The U.S. Air Force has delayed until possibly next year a decision on whether to let enlisted airmen fly drones.
A decision on the matter was expected in November, but will probably be pushed back until January, officials said this week at the Air and Space Conference near Washington, D.C. No explanation was immediately available.
"We'll be making a decision," Chief Master Sgt. of the Air Force James Cody told some 200 mostly enlisted airmen Wednesday at the conference organized by the Air Force Association.
"It's not a decision about if we think enlisted airmen can fly RPAs," he added, referring to remotely piloted aircraft. "It's a decision about the right thing for our organization, for our Air Force."
His comments came a day after Air Force Secretary Deborah Lee James and Chief of Staff Gen. Mark Welsh said they thought enlisted personnel could do the job. "With the right training and the right preparation, I just can't imagine that they couldn't do an excellent job of being an RPA pilot," James said, according to an article by the Air Force Times.
Welsh reportedly said, "I have no doubt they can do the job. The question is, should we go that way?"
The Air Force, which flies such unmanned systems as the MQ-1 Predator and MQ-9 Reaper made by General Atomics, is struggling to meet surging demand for drone operators both in the U.S. and abroad, as more and more pilots and trainers leave the service due to stress.
Indeed, enough RPA operators have left that Air Force officials cut the number of combat air patrols by armed surveillance drones to 60 a day by October, down from a peak of 65 a day.
The service has about 1,000 active-duty pilots for Predators and Reapers, though at least 200 more are needed to meet requirements for current missions. The service trains about 180 such pilots a year, but loses about 240 due to attrition. General Atomics has even opened a drone training academy to help alleviate the bottleneck.
Drone pilots typically fly between 900 and 1,100 hours a year, while fighter pilots generally fly about a quarter as much. Exacerbating the problem is a cultural divide within the service related to the ongoing stigmatization of unmanned aircraft operators, who are still judged by some of their peers as not being "real" pilots.
During a question-and-answer session with airmen, Cody pushed back against reports that senior chiefs disagreed over whether enlisted airmen should be flying drones. In the Air Force -- unlike the other services -- the mission of piloting RPAs has been reserved for officers since the technology was adopted.

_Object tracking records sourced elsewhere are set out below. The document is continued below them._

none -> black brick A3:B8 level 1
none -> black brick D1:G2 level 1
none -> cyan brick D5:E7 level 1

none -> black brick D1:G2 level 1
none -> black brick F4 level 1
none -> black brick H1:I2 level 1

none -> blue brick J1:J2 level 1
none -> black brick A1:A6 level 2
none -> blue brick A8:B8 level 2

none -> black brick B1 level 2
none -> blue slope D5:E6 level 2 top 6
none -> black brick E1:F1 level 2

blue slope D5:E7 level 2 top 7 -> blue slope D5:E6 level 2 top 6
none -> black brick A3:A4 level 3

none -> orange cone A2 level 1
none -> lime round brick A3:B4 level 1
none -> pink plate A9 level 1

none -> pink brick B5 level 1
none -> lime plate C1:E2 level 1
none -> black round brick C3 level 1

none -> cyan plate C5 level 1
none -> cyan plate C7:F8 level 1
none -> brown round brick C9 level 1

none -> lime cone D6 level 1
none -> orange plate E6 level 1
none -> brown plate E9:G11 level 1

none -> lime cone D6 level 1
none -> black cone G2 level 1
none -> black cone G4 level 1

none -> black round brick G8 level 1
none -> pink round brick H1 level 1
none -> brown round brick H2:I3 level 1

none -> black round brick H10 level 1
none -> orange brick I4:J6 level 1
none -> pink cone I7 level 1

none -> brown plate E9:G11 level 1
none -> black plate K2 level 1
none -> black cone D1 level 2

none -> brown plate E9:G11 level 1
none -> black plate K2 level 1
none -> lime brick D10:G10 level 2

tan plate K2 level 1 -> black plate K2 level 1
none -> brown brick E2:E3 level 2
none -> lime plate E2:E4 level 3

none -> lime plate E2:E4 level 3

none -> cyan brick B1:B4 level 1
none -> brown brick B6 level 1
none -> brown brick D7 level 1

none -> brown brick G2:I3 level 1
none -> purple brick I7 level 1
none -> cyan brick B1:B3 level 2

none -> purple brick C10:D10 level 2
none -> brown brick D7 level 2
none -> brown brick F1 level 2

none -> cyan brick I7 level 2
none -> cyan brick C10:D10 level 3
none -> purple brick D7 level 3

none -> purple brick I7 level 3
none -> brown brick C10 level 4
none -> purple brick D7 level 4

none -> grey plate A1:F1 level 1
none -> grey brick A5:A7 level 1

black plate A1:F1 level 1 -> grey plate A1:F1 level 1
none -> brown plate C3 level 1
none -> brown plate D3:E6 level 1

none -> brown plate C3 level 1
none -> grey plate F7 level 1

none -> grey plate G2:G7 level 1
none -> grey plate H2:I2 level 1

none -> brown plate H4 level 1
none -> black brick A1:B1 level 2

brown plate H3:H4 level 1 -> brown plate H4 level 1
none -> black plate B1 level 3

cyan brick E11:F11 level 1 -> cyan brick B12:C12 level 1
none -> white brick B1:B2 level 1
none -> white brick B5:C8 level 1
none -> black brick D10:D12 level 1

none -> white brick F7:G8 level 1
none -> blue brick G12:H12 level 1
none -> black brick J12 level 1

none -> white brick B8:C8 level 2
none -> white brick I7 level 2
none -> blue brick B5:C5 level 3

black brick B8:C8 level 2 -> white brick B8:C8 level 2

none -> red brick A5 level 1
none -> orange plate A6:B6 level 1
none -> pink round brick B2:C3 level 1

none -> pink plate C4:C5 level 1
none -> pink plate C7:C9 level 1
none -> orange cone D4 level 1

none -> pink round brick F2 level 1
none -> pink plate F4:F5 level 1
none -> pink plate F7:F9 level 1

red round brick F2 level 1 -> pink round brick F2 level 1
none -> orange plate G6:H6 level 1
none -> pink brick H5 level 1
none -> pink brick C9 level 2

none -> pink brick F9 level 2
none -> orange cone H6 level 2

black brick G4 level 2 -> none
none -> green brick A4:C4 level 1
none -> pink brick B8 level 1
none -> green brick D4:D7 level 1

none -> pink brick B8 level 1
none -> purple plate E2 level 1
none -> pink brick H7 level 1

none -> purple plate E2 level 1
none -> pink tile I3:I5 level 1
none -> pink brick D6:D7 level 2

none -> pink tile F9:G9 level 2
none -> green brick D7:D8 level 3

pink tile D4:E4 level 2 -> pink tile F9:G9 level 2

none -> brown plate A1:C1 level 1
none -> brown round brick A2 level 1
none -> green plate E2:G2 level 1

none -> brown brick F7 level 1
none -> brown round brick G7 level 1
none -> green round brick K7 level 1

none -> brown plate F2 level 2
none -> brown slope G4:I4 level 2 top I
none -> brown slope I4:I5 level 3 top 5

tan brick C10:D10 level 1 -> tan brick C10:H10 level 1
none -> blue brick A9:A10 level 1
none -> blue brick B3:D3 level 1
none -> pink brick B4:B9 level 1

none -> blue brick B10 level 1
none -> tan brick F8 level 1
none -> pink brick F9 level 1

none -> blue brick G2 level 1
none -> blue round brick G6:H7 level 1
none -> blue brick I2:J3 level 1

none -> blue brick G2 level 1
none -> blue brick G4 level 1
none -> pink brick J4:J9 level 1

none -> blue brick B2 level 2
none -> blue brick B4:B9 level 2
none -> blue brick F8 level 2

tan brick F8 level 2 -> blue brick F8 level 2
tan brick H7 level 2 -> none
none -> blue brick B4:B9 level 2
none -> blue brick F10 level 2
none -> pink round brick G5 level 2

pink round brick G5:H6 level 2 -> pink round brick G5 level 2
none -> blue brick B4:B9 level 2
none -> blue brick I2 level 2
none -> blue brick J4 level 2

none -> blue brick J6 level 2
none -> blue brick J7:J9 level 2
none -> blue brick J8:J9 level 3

Cody said comments made the day before by top NCOs for Air Force Special Operations and Air Mobility commands were taken out of context and misunderstood. While AMC Chief Master Sgt. Victoria Gamble said the Air Force needs enlisted pilots now, AFSOC's Chief Master Sgt. Matthew Caruso said he did not believe the service was ready.
"They weren't in disagreement with each other," Cody said. "He wasn't saying we shouldn't do it. He was saying we're not doing it right now -- meaning we're not ready today to do it. We're absolutely looking at it right now and considering it."
Cody said the debate is not about whether enlisted airmen can pilot remotely controlled aircraft; it's about whether the change would fit into the organizational structure and benefit the service.
--Brendan McGarry contributed to this report.